Today we have spoken about children and social services and, in my opening remarks, I emphasised the outstanding work that has been done in Nottingham by the police, social workers and other agencies, working together to rescue children from child prostitution. That is the most miserable and evil trade but, working together, Nottingham social services, the police and other agencies have saved dozens of young boys and girls from that wretched life. We should celebrate that and recognise and reward that sort of work where we can. That is the sort of effort that we need to make to promote social care as a noble and caring profession, which is crucial for a decent society.

The hon. Member for Isle of Wight raised certain concerns about partnership working. I hope that I have resolved those issues. I agree with him about the need to improve support for foster carers. In particular, we need to consider how we can support foster carers out of hours, because it is not much help to foster carers to find that they cannot obtain support if things start to go wrong at 9 o'clock at night. We are considering how we can improve those services.

My hon. Friend the Member for Milton Keynes, North-East referred to changes in the way in which social services are being delivered. Those sound like promising developments, which we will follow with interest, but it struck a chord with me when he said that we needed a change of culture. I agree with him. We need a change of culture not only in children's services but across the board. Wherever possible, we need to get away from the "council knows best" paternalism that does not encourage independence or allow people to take control of their lives. Good social care professionals are not in favour of either of those results; they do not want to trap people in dependency and they want people to take more control of their lives. In framing legislation and policy, we must ensure that we give front-line professionals the tools to do their jobs more effectively. I agree that resources are part of the solution, but so are policy, legislation and inculcating and developing the proper culture and practices.

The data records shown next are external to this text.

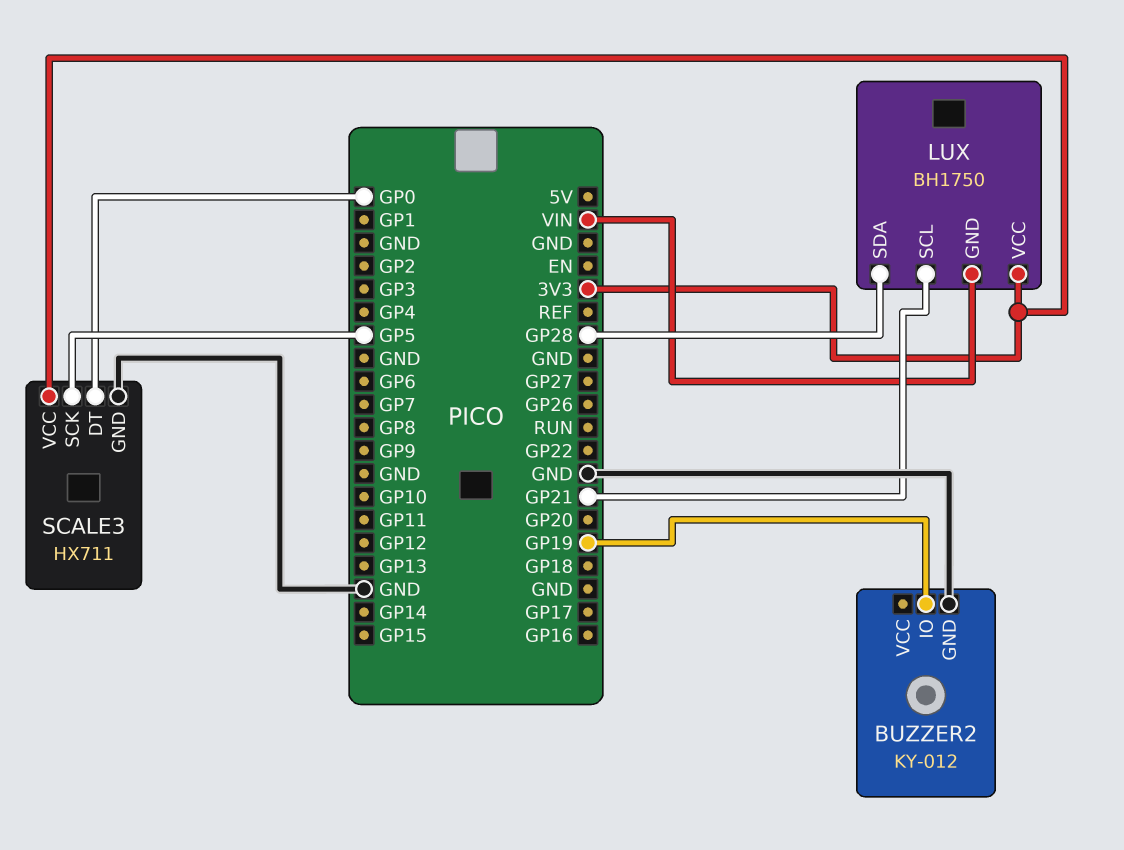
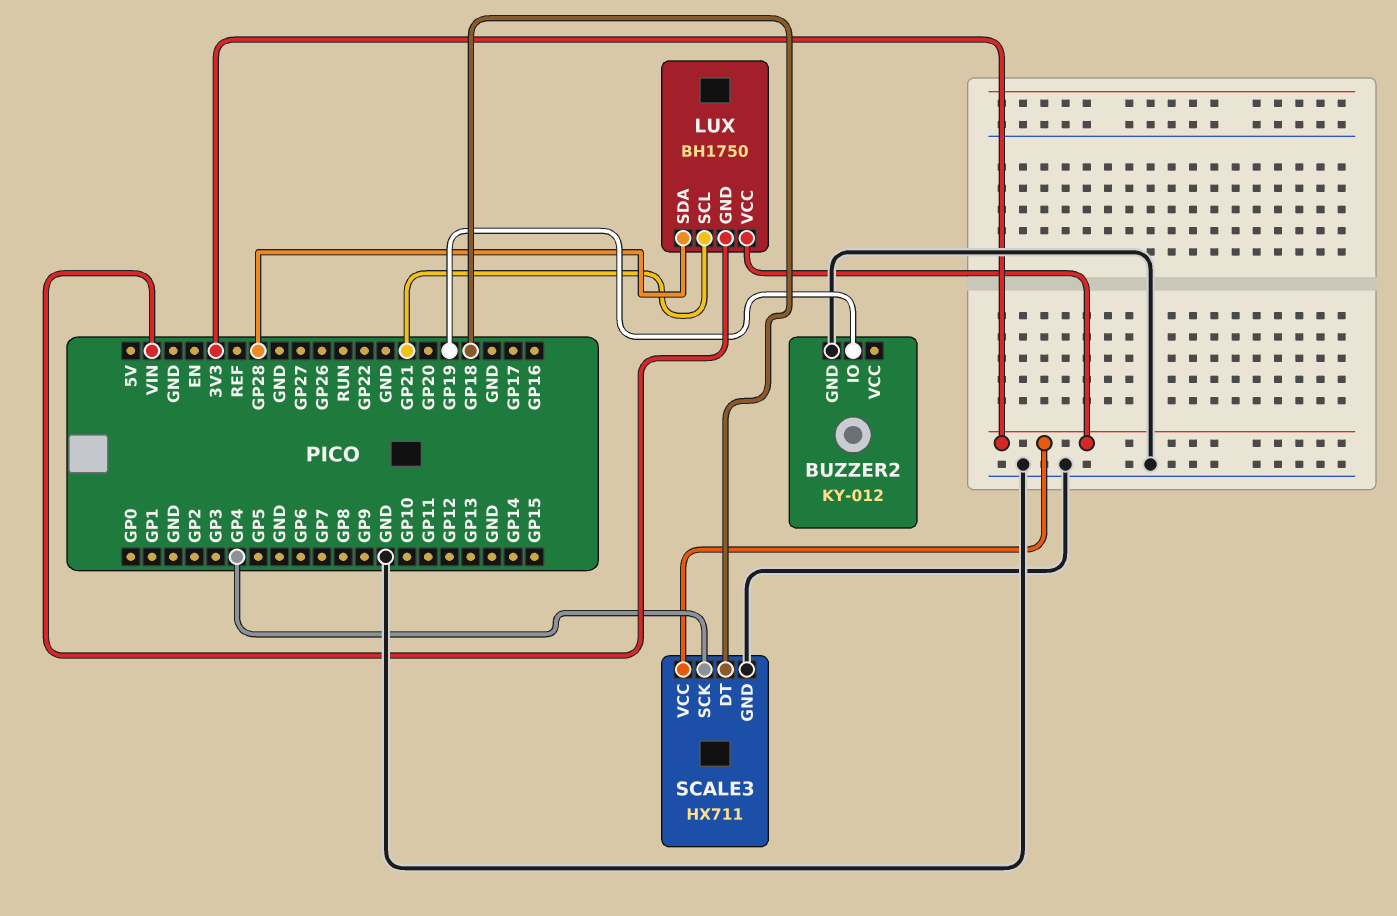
SCALE3 pin DT: GP0 -> GP18
SCALE3 pin SCK: GP5 -> GP4

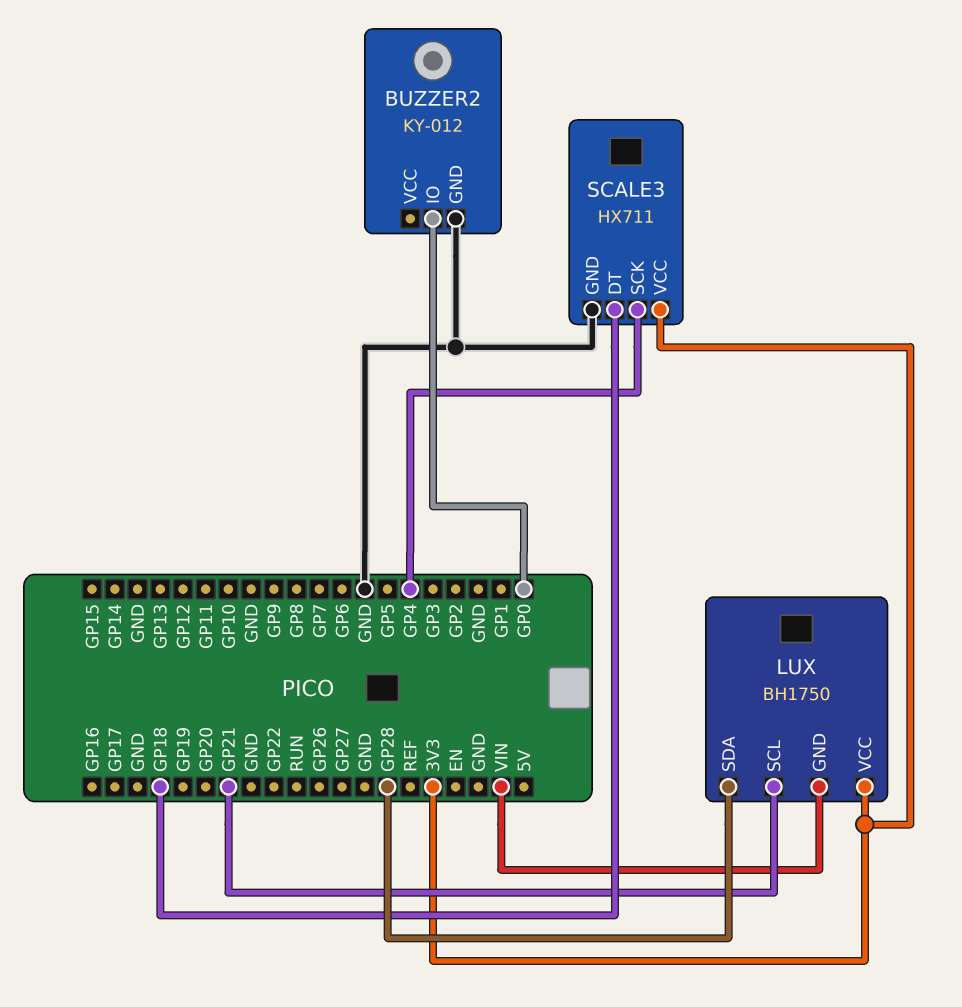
BUZZER2 pin IO: GP19 -> GP0

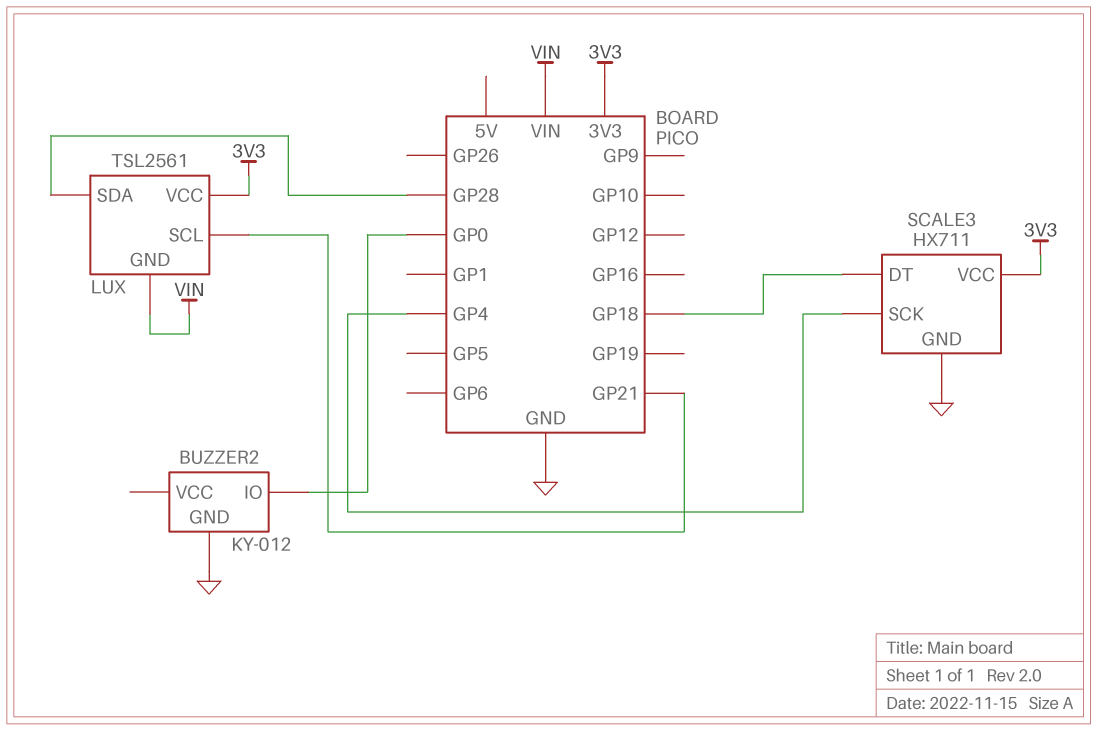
LUX: BH1750 -> TSL2561

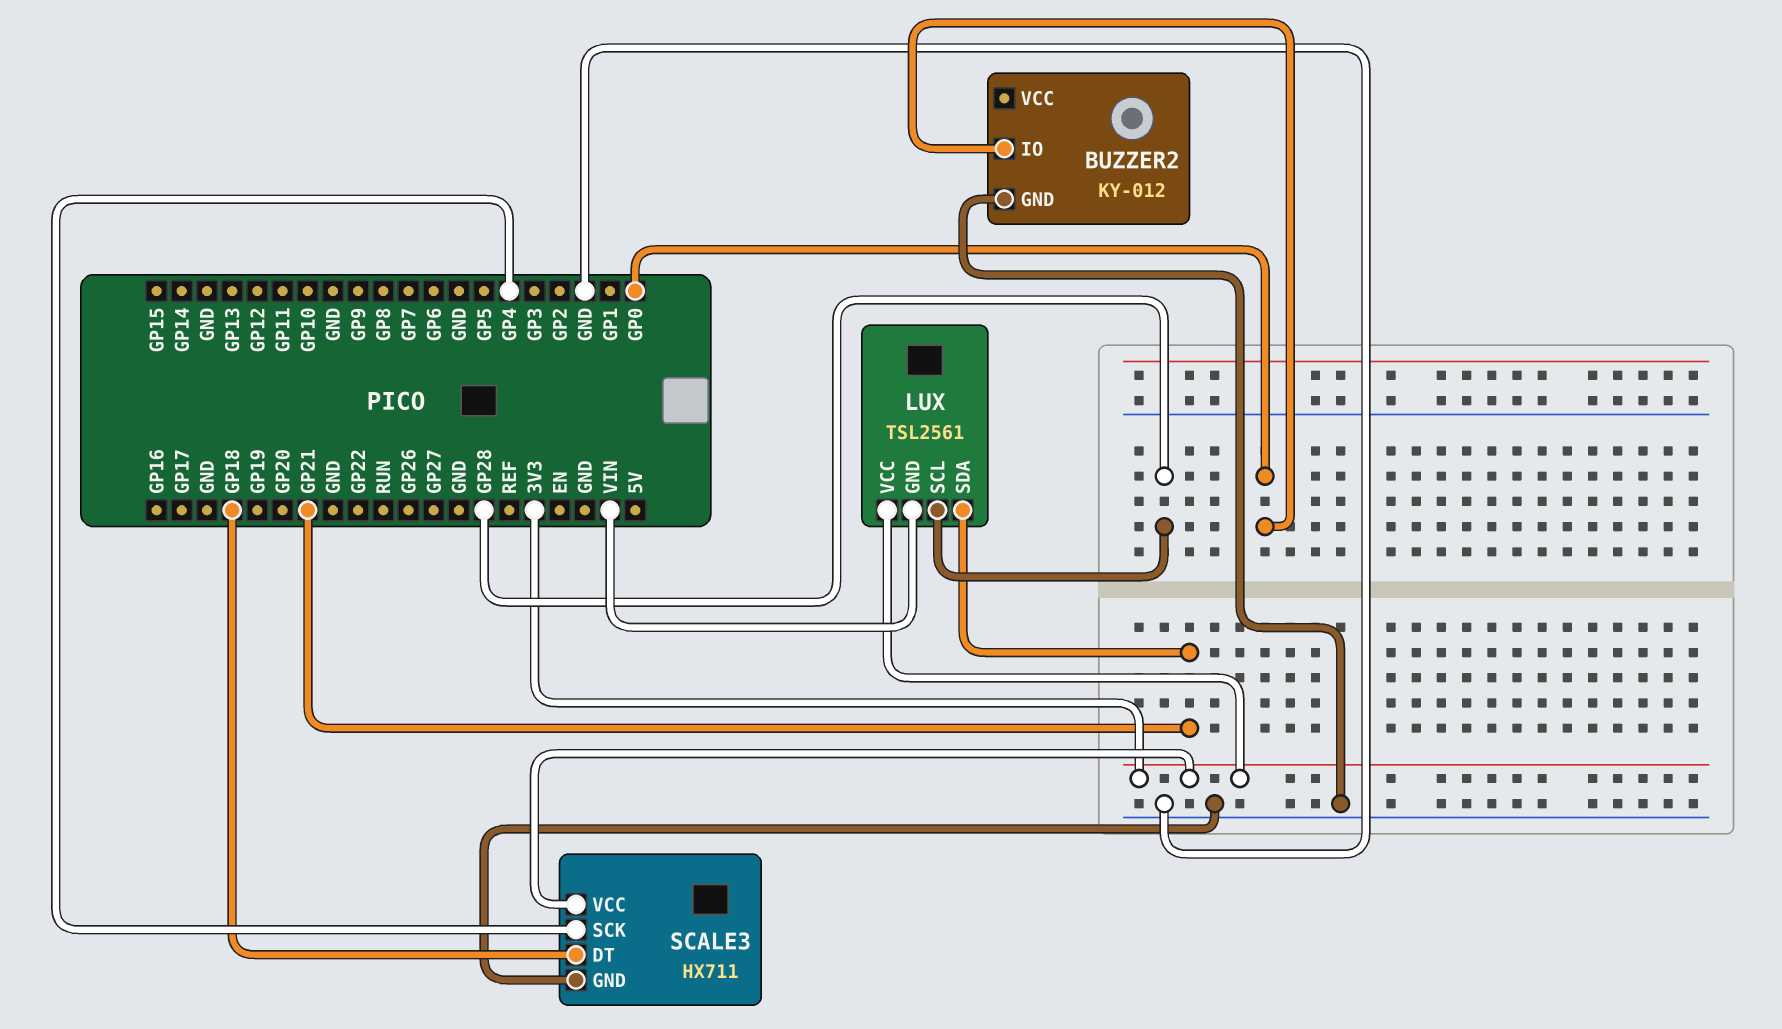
LUX pin SCL: GP21 -> GP28
LUX pin SDA: GP28 -> GP21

My hon. Friend the Member for Lancaster and Wyre was very supportive of our plans to establish a new social care institute of excellence. That will have an important role in spreading good practice and establishing an authoritative central body to help solve problems on the front line. In general terms, this has been a positive and constructive debate. We have much to do and we are not in the position from which we would like to start—something that is especially true of the public care system—but we must start from here whether we like it or not. We are making progress and the Government want to continue that progress, not for the sake of the organisations and services involved, but for the sake of young people because we in the House have a moral and ethical responsibility to promote their welfare at all times and in all places.

Question put and agreed to.

Adjourned accordingly at fourteen minutes past Five o 'clock.